On se souvient qu'un juge français avait condamné la publicité
pour Benetton, qui mettait en scène, en lieu et place d'arguments
pour convaincre d'acheter les produits de cette marque, des images
provocantes et choquantes de fesses masculines nues estampillées
"HIV". On se souvient moins des attendus du jugement. La
condamnation était doublement motivée, d'une part par le fait qu'il
y avait atteinte aux droits et à la sensibilité des victimes du
sida, et d'autre part parce que le message n'avait rien à voir avec
le produit. Le juge avait-il lu Aristote ? En tout cas, il savait,
en homme de la loi démocratique, que plaider hors de la cause est
condamnable sur le fond parce que cela touche à un principe
essentiel.
A l'aune du "plaider hors de la cause", beaucoup de
publicités aujourd'hui ne passent pas l'examen de la démocratie.
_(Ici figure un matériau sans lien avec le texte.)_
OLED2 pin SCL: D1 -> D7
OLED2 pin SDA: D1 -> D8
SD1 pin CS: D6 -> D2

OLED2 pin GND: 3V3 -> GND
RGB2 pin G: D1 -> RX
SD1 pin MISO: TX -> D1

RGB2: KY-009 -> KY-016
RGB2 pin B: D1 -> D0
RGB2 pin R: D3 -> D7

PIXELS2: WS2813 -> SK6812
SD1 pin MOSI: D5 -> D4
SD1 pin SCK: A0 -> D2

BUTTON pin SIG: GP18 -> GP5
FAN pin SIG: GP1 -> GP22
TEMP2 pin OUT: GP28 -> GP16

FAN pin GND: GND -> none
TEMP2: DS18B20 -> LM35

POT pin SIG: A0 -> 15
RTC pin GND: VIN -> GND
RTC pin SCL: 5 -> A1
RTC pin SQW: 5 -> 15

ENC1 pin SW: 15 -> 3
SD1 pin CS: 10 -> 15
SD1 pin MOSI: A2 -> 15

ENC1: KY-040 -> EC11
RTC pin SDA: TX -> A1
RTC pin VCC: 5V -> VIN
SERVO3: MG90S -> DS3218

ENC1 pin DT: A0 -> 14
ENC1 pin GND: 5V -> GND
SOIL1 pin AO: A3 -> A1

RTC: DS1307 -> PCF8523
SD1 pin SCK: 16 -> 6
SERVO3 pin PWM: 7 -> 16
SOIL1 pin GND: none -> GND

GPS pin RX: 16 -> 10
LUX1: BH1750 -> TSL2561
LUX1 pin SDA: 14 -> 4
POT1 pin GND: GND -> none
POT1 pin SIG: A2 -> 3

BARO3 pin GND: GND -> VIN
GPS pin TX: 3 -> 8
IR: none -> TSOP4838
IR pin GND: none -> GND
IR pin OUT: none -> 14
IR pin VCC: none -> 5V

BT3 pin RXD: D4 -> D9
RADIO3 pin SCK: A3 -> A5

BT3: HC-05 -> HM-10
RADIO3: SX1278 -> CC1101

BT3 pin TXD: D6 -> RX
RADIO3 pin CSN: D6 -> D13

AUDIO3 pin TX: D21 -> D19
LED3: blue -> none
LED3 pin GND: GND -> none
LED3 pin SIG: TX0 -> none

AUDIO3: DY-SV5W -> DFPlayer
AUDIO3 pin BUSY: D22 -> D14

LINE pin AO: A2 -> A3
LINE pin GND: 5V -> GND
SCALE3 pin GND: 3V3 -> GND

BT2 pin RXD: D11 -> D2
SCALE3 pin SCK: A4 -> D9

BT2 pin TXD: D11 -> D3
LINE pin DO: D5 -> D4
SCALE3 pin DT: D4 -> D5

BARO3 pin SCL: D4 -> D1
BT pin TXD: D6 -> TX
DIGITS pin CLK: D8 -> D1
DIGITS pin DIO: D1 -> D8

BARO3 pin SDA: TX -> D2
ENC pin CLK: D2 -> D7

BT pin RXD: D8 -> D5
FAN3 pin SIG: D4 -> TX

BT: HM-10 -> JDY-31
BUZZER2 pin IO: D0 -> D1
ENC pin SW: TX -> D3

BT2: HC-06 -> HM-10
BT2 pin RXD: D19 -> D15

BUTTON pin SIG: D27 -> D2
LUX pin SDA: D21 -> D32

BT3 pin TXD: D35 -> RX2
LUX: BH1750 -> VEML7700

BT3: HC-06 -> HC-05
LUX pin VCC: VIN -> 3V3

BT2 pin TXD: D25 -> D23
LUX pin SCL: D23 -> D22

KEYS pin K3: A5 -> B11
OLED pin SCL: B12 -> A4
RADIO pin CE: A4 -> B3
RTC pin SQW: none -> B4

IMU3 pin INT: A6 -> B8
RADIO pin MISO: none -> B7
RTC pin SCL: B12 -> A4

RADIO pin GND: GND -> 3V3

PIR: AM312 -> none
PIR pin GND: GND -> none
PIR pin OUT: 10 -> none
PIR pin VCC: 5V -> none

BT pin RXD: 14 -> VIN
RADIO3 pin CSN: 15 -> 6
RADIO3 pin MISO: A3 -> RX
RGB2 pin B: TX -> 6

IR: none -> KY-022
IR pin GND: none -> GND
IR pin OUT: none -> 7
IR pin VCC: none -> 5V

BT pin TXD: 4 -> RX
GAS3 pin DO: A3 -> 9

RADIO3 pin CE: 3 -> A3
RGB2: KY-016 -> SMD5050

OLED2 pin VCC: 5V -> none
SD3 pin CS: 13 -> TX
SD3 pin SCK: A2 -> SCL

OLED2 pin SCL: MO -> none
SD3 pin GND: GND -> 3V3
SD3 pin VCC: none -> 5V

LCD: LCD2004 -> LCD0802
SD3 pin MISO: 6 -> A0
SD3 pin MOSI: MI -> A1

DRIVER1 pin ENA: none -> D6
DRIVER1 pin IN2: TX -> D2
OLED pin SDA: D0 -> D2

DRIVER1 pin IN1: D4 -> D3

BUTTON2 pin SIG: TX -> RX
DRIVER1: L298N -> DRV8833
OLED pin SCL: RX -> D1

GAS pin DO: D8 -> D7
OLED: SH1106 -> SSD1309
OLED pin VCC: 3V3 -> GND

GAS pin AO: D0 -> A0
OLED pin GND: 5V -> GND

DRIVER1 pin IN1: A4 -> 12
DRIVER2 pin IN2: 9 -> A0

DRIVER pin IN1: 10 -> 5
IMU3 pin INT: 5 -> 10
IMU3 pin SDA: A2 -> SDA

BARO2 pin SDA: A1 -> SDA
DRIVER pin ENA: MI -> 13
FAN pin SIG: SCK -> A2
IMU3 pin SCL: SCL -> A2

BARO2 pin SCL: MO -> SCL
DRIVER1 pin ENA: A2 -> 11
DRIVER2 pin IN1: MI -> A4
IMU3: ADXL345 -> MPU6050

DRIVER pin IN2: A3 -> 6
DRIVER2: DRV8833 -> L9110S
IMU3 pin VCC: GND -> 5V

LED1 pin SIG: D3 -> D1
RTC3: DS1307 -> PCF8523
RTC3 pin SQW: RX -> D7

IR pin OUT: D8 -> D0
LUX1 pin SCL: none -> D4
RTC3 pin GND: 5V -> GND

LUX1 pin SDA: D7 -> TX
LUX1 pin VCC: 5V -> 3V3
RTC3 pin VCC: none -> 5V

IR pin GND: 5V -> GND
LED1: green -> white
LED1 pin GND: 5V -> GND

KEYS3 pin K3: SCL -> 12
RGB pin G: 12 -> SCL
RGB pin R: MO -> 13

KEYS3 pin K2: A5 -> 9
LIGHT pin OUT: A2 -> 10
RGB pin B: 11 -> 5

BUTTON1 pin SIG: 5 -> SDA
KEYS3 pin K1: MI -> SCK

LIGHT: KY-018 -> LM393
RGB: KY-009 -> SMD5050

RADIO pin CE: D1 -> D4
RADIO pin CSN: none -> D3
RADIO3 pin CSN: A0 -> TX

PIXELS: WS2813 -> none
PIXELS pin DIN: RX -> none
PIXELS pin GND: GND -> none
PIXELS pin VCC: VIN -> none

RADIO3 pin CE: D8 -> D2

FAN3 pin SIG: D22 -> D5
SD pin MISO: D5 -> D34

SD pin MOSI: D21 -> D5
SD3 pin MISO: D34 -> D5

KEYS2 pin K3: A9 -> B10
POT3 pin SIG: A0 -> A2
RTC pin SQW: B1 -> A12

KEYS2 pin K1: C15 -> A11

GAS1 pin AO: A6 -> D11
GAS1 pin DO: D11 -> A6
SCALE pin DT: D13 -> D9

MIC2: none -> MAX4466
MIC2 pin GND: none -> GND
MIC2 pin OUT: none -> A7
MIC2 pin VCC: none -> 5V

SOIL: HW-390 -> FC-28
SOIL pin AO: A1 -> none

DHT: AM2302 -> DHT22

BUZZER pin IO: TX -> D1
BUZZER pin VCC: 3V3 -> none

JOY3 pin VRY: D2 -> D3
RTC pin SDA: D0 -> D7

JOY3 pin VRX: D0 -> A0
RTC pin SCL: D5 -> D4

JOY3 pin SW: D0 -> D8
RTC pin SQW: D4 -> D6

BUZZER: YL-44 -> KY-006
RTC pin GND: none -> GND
Il
est vrai que, comme ses juges sont issus de la profession elle-même
et qu'ils "vérifient"assez peu, les auteurs de tels
débordements n'ont rien à craindre pour l'instant.
On voit donc que si l'on ne parle pas de la publicité mais des
publicités, les auteurs qui se sont affrontés dans les colonnes du
Monde ont tous les deux raison. Robert Redeker peut, en toute
légitimité, vanter les mérites démocratiques de la publicité. Mais,
puisqu'il évoque lui-même les contraintes de la propagande, il
gagnerait à reconnaître que celle-ci a une place de choix au cœur du
dispositif publicitaire lui-même.
Michael Löwy, quant à lui, pourrait admettre, sans que le fond de
son analyse en souffrît, que l'" insidieuse manipulation
commerciale des esprits, des consciences et des désirs" qu'il
évoque ne vaut que pour certains procédés, parfaitement
condamnables. Ce n'est pas parce qu'un produit est commercial qu'il
ne peut pas être l'objet d'une argumentation respectueuse du client.
Ainsi ce n'est pas la représentation du corps de la femme, ou de
l'homme, dans l'espace public qui est en soi condamnable (c'est un
autre débat) mais son instrumentalisation comme procédé quasi
pavlovien par certains publicitaires.
A trop condamner la publicité en général, ceux qui s'y
livreraient seraient vite entraînés sur la pente de la condamnation
du politique en soi - "tous menteurs !" - et de toute parole
publique - "tous manipulés !". A trop la louer, comme si on
devait y être libre d'utiliser tous les procédés langagiers,
jusqu'aux plus cyniques, on prend le risque d'encourager, par
extension, une totale liberté de la parole politique et de faire
ainsi le lit des démagogues qui menacent aujourd'hui d'envahir
l'espace politique.
Sur le fond, nos deux auteurs ont raison. Il faut débattre de la
publicité car elle met en scène, sous nos yeux, l'ambivalence du
statut de la parole et, peut-être, nos hésitations sur les bienfaits
de la démocratie.
Philippe Breton est chercheur au CNRS.